Saved once again by poor missile guidance.

    The next turn the Vietnamese Tarantul turned to the northern Chinese group. The northern group engaged the patrol boat with gun fire, recklessly firing over the Indian ships, sinking it. The Shaoxing, one of the Jainghu I FF, fired its missiles at the transports in a last ditch effort. However the Mysore with its six missiles directors was easily able to deal with the threat.

  With their missile supply exhausted and having destroyed half the Vietnamese fleet, the laundry clerks decided to pull out claiming a draw. Joe was able to claim a tactical victory for at least getting one of the landing craft through. I was also able to claim a tactical victory, having not suffering any damage. It was a great game with a lot of suspense.
HQ-372 destroyed by Chinese naval gun fire.

What Joe did right: Keeping the transports close to the Mysore, allowing the Mysore’s area defenses to shoot down any incoming attacks.

What Joe did wrong: The Tarantuls suicidal attack against the Chinese wasn’t necessary. At the very least he should have picked both Tarantuls, so that he would have more missiles at his disposal.

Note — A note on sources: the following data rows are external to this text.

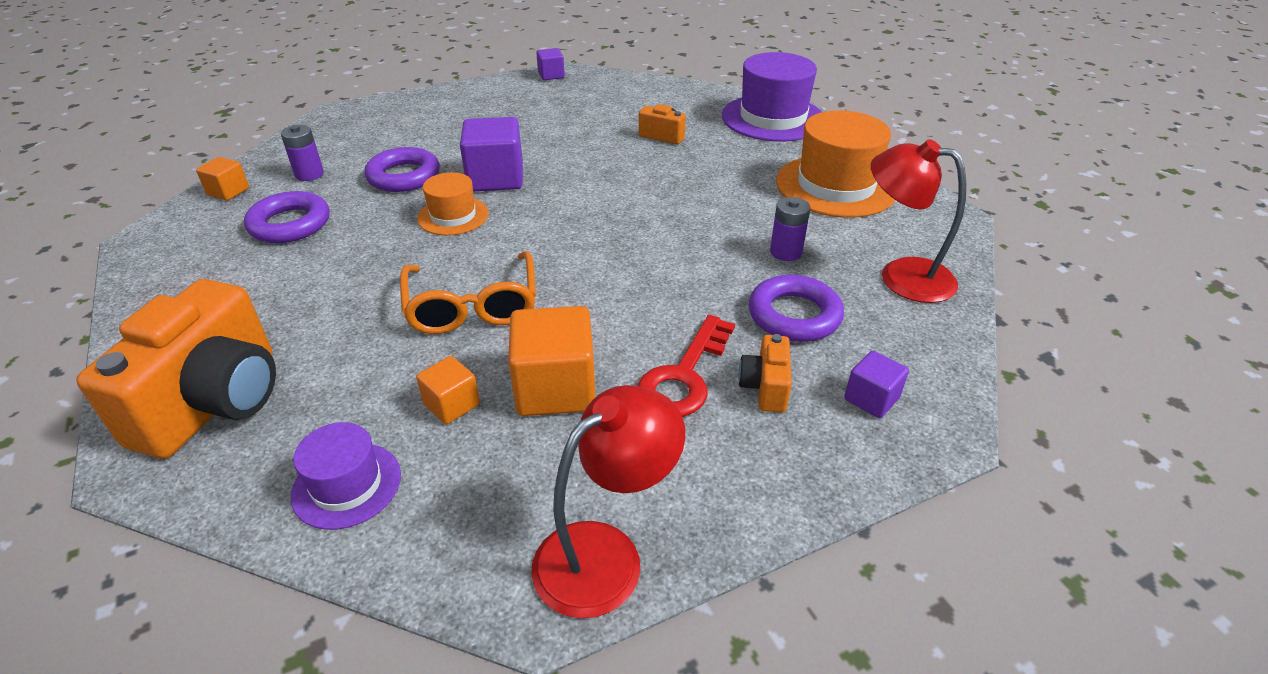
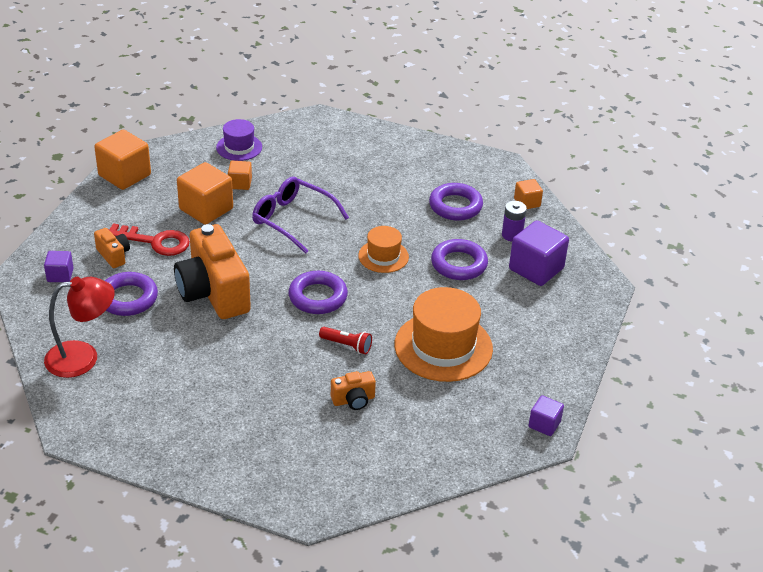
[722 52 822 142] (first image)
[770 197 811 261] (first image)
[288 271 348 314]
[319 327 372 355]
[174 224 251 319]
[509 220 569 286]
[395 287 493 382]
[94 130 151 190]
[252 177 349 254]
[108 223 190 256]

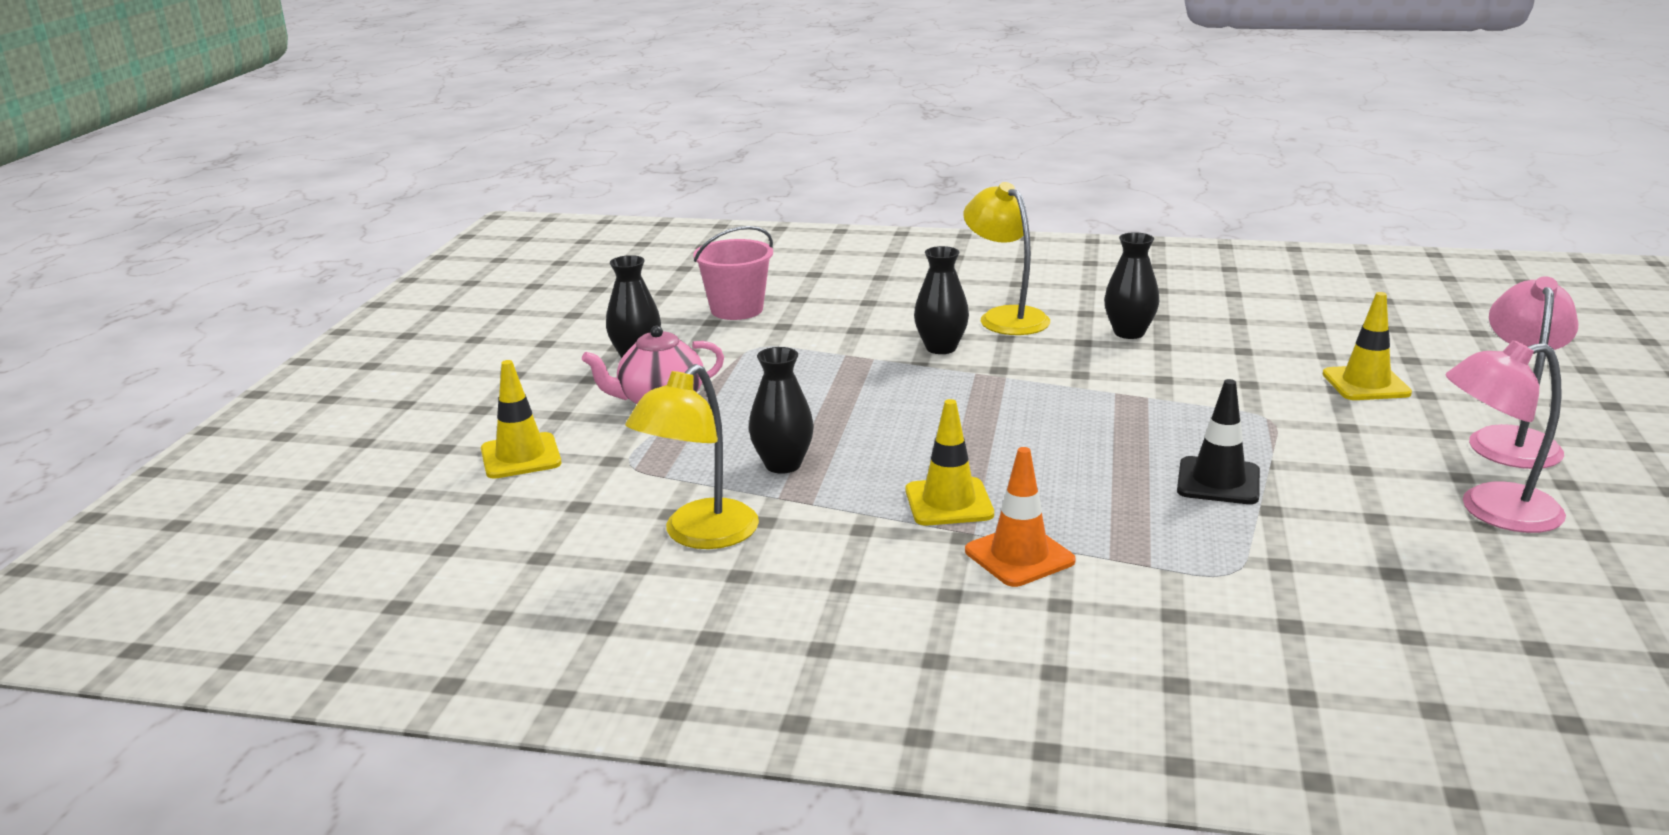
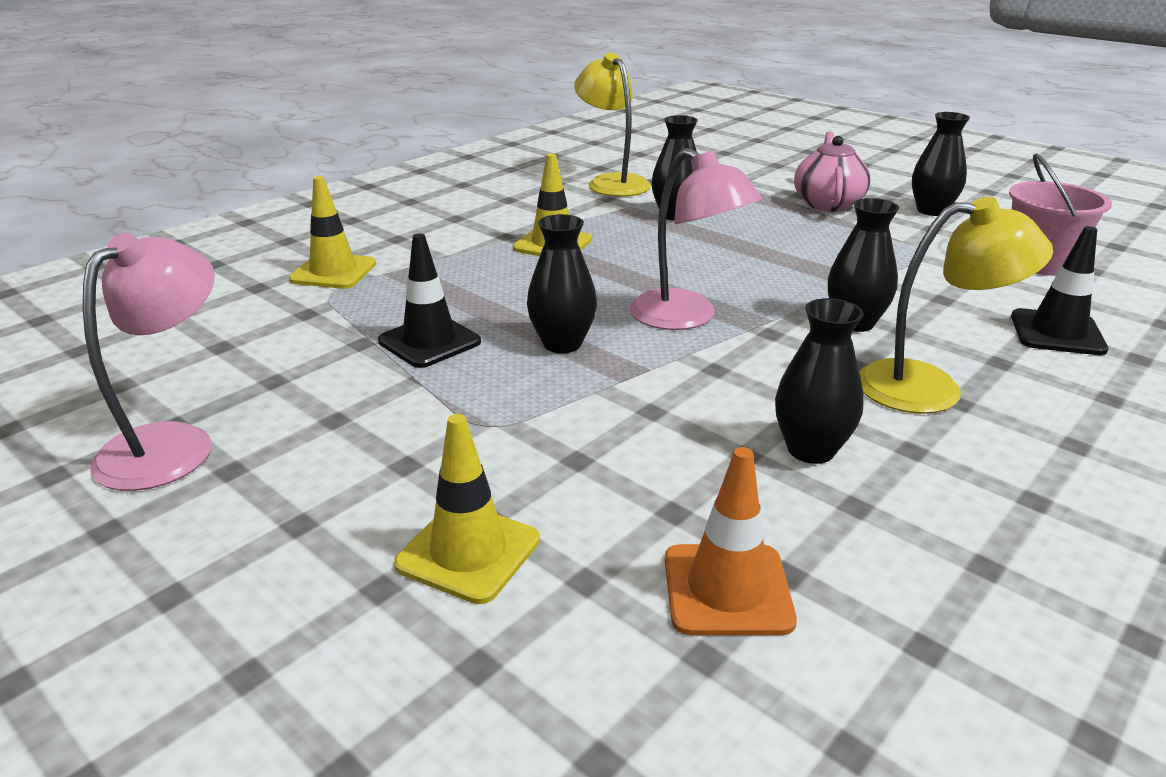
[527 214 597 353]
[1011 226 1108 355]
[289 176 376 289]
[665 447 797 635]
[629 148 762 330]

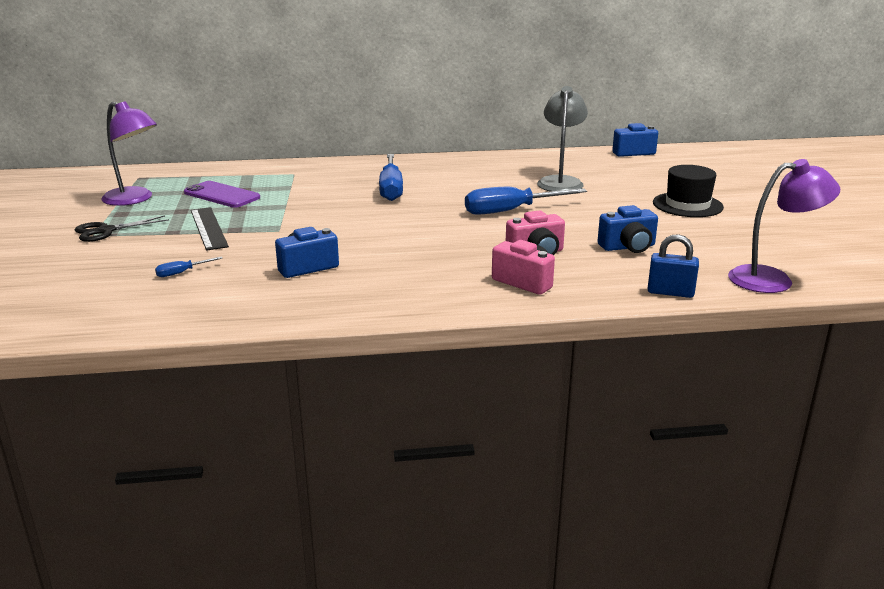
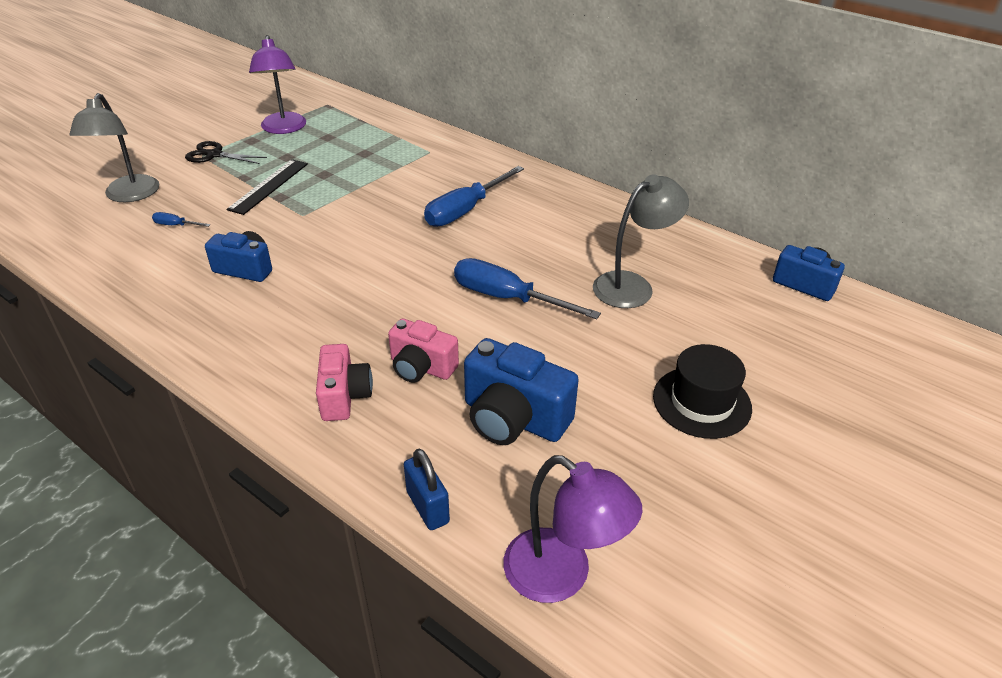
[184 181 260 208] (first image)
[69 93 159 202]
[464 338 579 445]

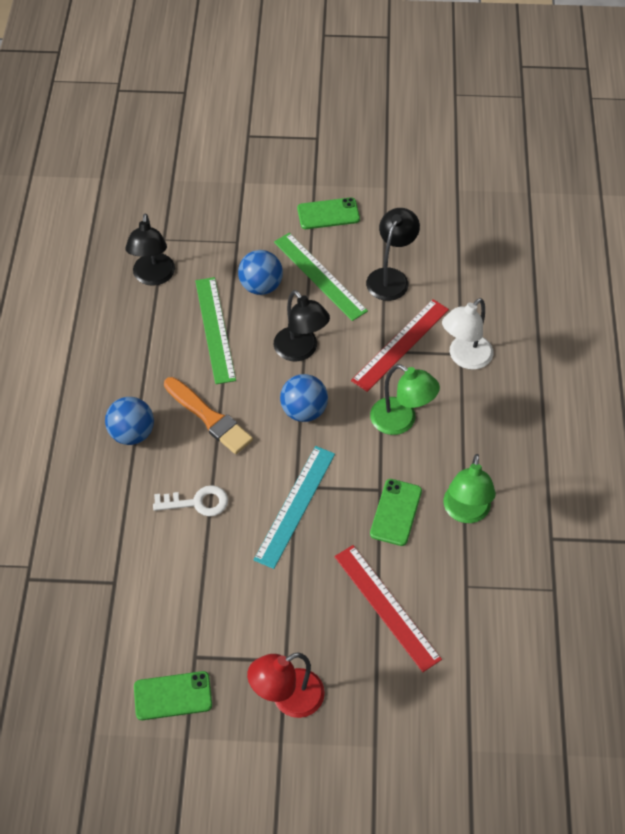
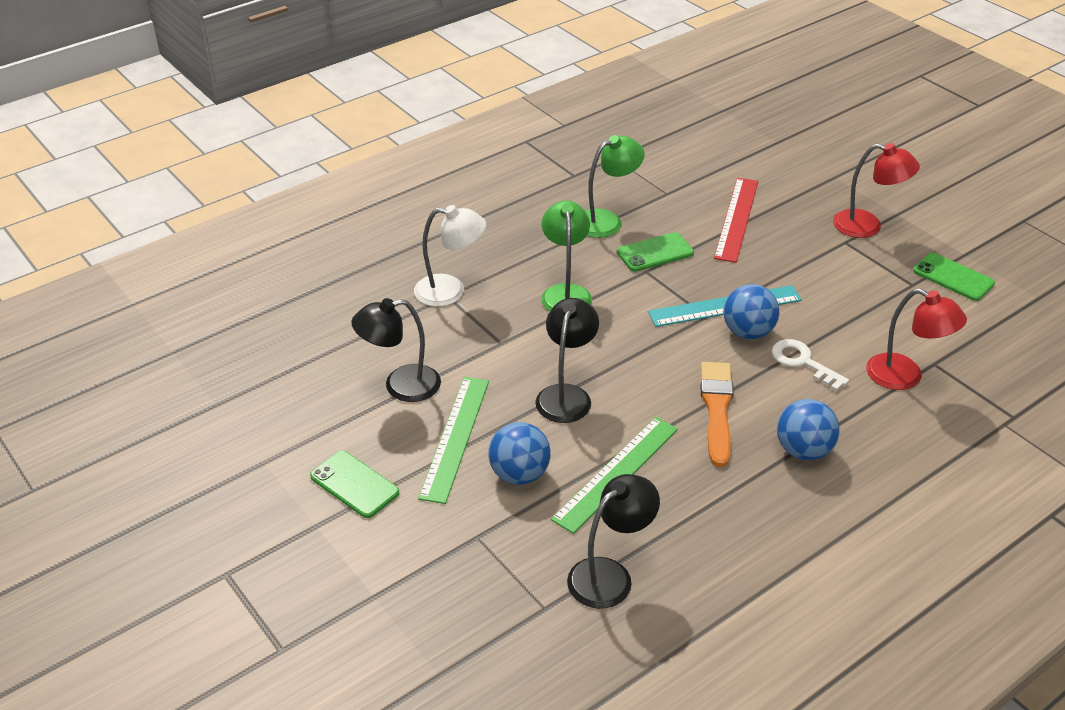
[351 299 449 392] (first image)
[866 288 967 390]
[724 284 779 339]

What I did right: Braking off Mysore to defend the transports with it area air defense.

What I did wrong: I may have been able to position the Mysore slightly further away to allow it to shot twice at incoming missiles.


What Christian and Michael did right: Good discipline in not shooting at any of the Indian vessels. This kept me from firing on the Chinese, which was good for them, especially considering that Brahmaputra and Mysore carried a combined 32 SS-N-25 missiles!

What Christian and Michael did wrong: Not concentrating their missile in the second strike. If they had fired all their missiles at the second transport there’s a good chance they would have been able to sink it. Instead they fired them piecemeal allowing me to easily shoot them down.


1 comment:

  1. Excellent game and write up. Really enjoyed reading it.